One point of contention among Hawaii energy industry stakeholders was HECO’s decision to include a “utility self-build team” in its plans for standalone storage. HECO’s proposal noted that it “received comments from stakeholders that reflect a sentiment of concern regarding the participation and treatment of the self-build team,” most likely from storage developers concerned that it may be a precursor to the utility rejecting their bids in favor of doing the job itself.

HECO noted that the Hawaii Public Utilities Commission (PUC) is “inclined to prohibit any [self-build option] proposals until the Companies can detail their processes and methodology to evaluate these bids on a fair basis,” and lays out its plan to evaluate “all self-build, affiliate, and independent power producer proposals as equally as possible on an ‘apples to apples’ basis through comparative analysis.”

The utility is also under PUC directive to “ensure that standalone energy storage charged with fossil fuels is the last resort in meeting any capacity needs,” a nod to concerns that grid-charging requirements may lead to displacement of cleaner alternatives.  

Grid services: A novel approach

Finally, HECO would seek out more than 140 megawatts of demand-side reduction capacity and 65 megawatts of frequency regulation capacity across Oahu, Maui and Hawaii, the majority of it on Oahu, under its Grid Services RFP proposal. 

As WoodMac’s Manghani noted, this portion of the proposal combines well-known concepts of using demand response to reduce peak loads and tapping fast-responding grid assets to help balance grid frequency, but it applies them in novel ways to meet Hawaii’s unique needs. 

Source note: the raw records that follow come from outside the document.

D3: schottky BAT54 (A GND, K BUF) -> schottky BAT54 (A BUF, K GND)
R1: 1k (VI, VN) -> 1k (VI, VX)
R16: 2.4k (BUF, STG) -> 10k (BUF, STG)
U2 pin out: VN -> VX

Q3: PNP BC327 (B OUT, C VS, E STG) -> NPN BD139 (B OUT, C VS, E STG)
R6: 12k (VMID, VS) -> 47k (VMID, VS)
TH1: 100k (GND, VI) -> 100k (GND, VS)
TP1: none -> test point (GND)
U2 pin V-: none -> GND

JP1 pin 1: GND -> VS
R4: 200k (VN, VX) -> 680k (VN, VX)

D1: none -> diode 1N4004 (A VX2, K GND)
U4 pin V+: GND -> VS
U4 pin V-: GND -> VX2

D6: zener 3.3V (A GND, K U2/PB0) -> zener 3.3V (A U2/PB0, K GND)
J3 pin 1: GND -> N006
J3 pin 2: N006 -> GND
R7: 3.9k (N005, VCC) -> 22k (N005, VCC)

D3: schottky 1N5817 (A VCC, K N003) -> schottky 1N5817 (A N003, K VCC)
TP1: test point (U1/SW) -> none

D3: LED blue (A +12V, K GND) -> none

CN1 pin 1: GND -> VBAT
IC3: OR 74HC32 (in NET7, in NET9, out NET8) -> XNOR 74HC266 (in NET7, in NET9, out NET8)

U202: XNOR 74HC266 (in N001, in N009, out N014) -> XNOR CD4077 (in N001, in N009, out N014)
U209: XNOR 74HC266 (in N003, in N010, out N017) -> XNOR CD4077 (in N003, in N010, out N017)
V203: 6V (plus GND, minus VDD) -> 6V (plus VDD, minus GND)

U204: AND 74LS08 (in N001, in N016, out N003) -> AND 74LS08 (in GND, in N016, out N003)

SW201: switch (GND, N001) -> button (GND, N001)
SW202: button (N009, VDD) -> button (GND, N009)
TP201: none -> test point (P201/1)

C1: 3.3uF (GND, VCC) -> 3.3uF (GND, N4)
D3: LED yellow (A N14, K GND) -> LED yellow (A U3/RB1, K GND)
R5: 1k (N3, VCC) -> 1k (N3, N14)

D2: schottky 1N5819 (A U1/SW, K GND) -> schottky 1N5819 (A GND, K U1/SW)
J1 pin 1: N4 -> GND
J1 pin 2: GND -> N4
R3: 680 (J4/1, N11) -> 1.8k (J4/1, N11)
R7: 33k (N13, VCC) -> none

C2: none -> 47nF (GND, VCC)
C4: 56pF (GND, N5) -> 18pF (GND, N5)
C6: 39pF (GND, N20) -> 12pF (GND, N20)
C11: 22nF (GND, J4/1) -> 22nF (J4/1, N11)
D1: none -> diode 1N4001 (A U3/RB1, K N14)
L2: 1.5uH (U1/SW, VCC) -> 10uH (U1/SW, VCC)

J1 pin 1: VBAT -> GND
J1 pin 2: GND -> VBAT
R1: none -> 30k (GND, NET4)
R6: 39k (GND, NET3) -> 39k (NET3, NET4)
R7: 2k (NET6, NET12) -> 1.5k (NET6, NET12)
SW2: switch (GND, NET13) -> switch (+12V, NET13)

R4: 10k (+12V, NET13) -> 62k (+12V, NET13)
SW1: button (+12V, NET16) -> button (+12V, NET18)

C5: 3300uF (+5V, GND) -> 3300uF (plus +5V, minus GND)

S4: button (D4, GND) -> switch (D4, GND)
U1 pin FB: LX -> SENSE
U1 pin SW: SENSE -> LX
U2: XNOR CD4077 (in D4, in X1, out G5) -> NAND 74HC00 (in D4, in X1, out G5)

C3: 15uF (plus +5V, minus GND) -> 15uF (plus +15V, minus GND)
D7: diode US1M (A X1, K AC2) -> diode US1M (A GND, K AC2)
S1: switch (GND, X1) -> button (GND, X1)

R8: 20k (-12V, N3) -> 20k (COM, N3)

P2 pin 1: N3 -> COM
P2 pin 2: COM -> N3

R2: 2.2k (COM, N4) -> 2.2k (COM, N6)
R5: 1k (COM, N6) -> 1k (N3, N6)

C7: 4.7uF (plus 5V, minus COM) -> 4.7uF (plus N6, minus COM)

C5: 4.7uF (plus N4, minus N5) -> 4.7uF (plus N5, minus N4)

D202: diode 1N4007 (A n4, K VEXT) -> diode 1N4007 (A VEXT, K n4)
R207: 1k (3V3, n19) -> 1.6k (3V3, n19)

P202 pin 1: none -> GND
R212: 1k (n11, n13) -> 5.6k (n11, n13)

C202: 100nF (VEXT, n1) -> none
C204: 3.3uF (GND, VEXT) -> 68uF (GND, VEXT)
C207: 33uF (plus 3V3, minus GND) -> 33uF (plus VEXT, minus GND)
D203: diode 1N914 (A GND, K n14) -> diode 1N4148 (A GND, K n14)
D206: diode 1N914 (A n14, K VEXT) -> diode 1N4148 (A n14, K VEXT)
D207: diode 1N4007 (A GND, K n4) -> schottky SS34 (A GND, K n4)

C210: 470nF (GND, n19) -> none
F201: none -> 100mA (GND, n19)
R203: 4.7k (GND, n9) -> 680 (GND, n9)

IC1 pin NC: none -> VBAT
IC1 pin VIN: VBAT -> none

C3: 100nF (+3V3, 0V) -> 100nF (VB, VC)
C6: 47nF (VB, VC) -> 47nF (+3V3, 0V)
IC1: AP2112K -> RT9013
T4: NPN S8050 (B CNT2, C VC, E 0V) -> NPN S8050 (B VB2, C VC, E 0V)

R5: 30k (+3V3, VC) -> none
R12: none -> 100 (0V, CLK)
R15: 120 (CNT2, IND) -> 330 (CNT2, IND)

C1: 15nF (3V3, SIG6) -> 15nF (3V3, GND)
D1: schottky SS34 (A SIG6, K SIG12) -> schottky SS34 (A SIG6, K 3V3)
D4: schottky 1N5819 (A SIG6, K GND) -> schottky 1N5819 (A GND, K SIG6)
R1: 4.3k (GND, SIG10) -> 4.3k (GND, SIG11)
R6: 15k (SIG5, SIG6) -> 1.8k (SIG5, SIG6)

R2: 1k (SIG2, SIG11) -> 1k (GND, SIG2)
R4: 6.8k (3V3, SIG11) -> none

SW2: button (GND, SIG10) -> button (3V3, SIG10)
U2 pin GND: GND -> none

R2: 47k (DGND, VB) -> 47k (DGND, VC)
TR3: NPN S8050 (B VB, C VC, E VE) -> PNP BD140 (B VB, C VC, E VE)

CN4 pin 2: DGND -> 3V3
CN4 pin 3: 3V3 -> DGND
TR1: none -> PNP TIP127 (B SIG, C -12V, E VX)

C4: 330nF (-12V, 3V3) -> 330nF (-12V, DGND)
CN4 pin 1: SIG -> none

For example, frequency regulation markets are a part of the portfolio of every U.S. grid operator, he said. “But at the distribution level, I believe this is the first one to go out and ask for regulation services from third-party resources.” 

Hawaii has no transmission systems to create markets for frequency regulation, leaving it up to state policy to create new structures to allow third parties to play a role alongside utility investments to solve the problem. 

The categories of HECO’s grid services procurement come from its Integrated Demand Response Portfolio Plan, a long-running proceeding meant to create markets to bring demand-side resources to bear as grid assets, and support the rollout of technology and operational infrastructure to make them as reliable as traditional reserves of last resort. 

HECO’s proposal notes that the landscape for procuring the fast frequency response for contingency (FFR1) services it needs to replace the AES and Kahului plants has changed in recent months, due to other PUC decisions. For example, earlier this month the PUC issued Order 36410 denying HECO’s request for about $104 million for a “Contingency and Regulating Reserve Battery Energy Storage System,” forcing HECO to review whether it needs to change its Grid Services plans to adjust. 

Another PUC decision in July, Order 36406, has led HECO to rewrite its RFP rules for Hawaii Island to allow solar-plus-storage systems to bid to supply FFR1 services, it noted.

Pilot projects in California and elsewhere have shown that solar farms can use their inverters to mitigate frequency and voltage disruptions, and batteries have been doing the job in mid-Atlantic grid operator PJM’s frequency regulation market for almost a decade.